Par Mardi 23 mai 2017 Permalink 3

Pourquoi l’occident refuse-t-il de se défendre sérieusement contre l’islam?

– la repentance à propos des années coloniales
– l’énergie fossile
– l’afflux de travailleurs immigrés pour créer une pression à la baisse sur les salaires
– le besoin orwellien d’un ennemi aux portes de la civilisation incapable de tout chambouler mais créant une tension constante pour canaliser la rancune des populations ailleurs que là où elle devrait se porter, i.e. ses dirigeants
– la religion

Ce dernier point est peut-être le plus intéressant de tous. Partout où l’islam est la religion majoritaire, la démocratie se délite. Aucune religion prise à la lettre ne favorise l’émancipation des fidèles. Mais l’islam a quelque chose de plus: elle règle la vie dans la cité, elle a réponse à tout, tout autre forme de connaissance devient inutile. Les musulmans rejettent pour la plupart les études laïques. Les enseignants le savent bien. Leur Inch’Allah irresponsabilise inéluctablement. « Si dieu le veut » évite à chacun de décider de sa propre vie, de se donner les moyens de sortir de sa condition. Vous avez compris où je veux en venir: l’islam fabrique des moutons.
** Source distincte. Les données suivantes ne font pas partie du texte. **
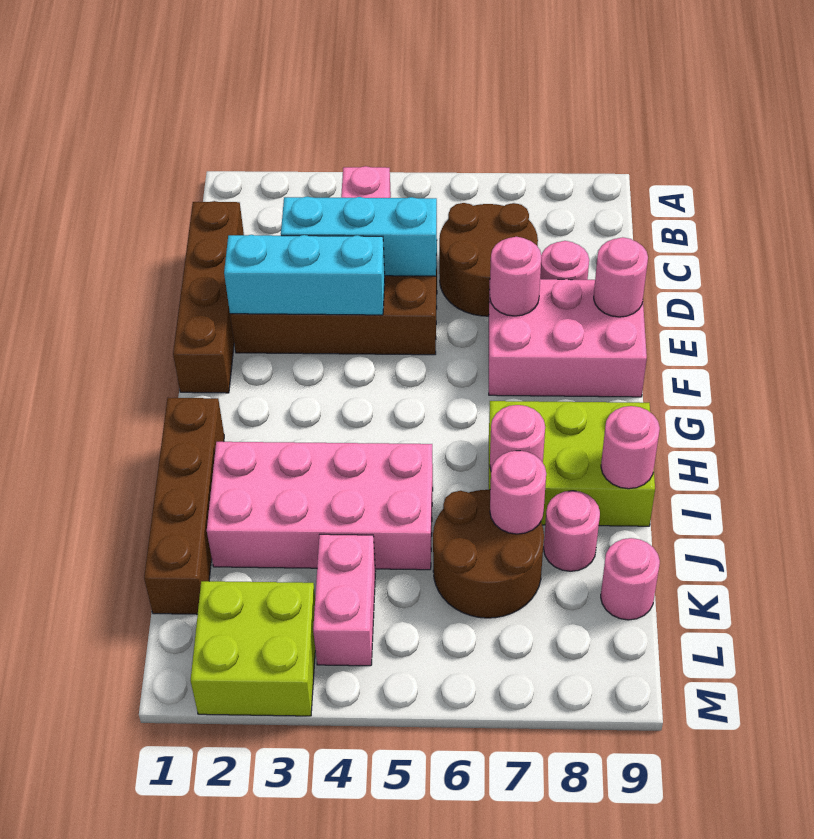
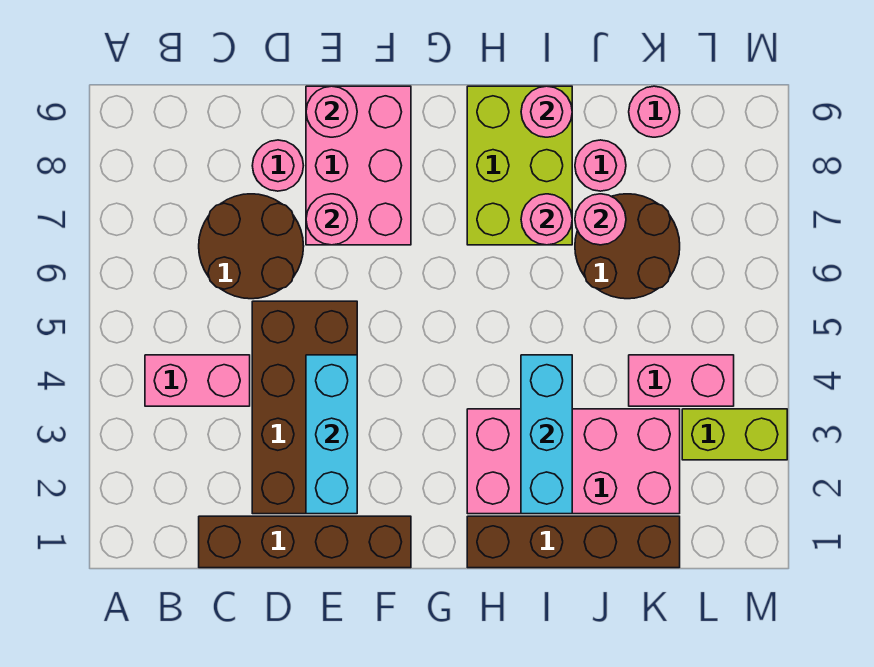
cyan brick D3:D5 level 2 -> cyan brick I2:I4 level 2
pink brick I2:J5 level 1 -> pink brick H2:K3 level 1
lime brick L2:M3 level 1 -> lime brick L3:M3 level 1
Et une population de moutons, c’est pratique pour ceux qui les mènent. Si l’islamiste est un repoussoir, le musulman est un idiot utile. Il subit, refuse d’apprendre, fait des gosses. Nos chefs ploutocrates et népotiques y voient la solution à leur perpétuation. Le marxisme a réussi à lutter contre l’islam dans les années 60, non pas avec des armes mais sur le plan des mentalités. Mais tous ces jeunes d’Egypte ou du Maghreb fréquentant à cette époque l’université devenaient une terrible menace. En s’intellectualisant, ils mettaient de coté leur religion séculaire, s’affranchissaient d’une culture qui les enchaînait. ça n’a pas duré. Les générations qui ont suivi, sont rentrées dans le rang.

Dorénavant les élites rêvent d’une population mondiale faite de musulmans. L’instruction n’est pas une priorité mais une menace. Le nivellement des savoirs participe de la mise en esclavage. Les robots seront bientôt prêts pour remplacer le génie humain. Une superstition à l’échelle planétaire est une entreprise fondamentalement conservatrice. Elle se répand comme une tache d’huile. L’Europe ouverte est un laboratoire.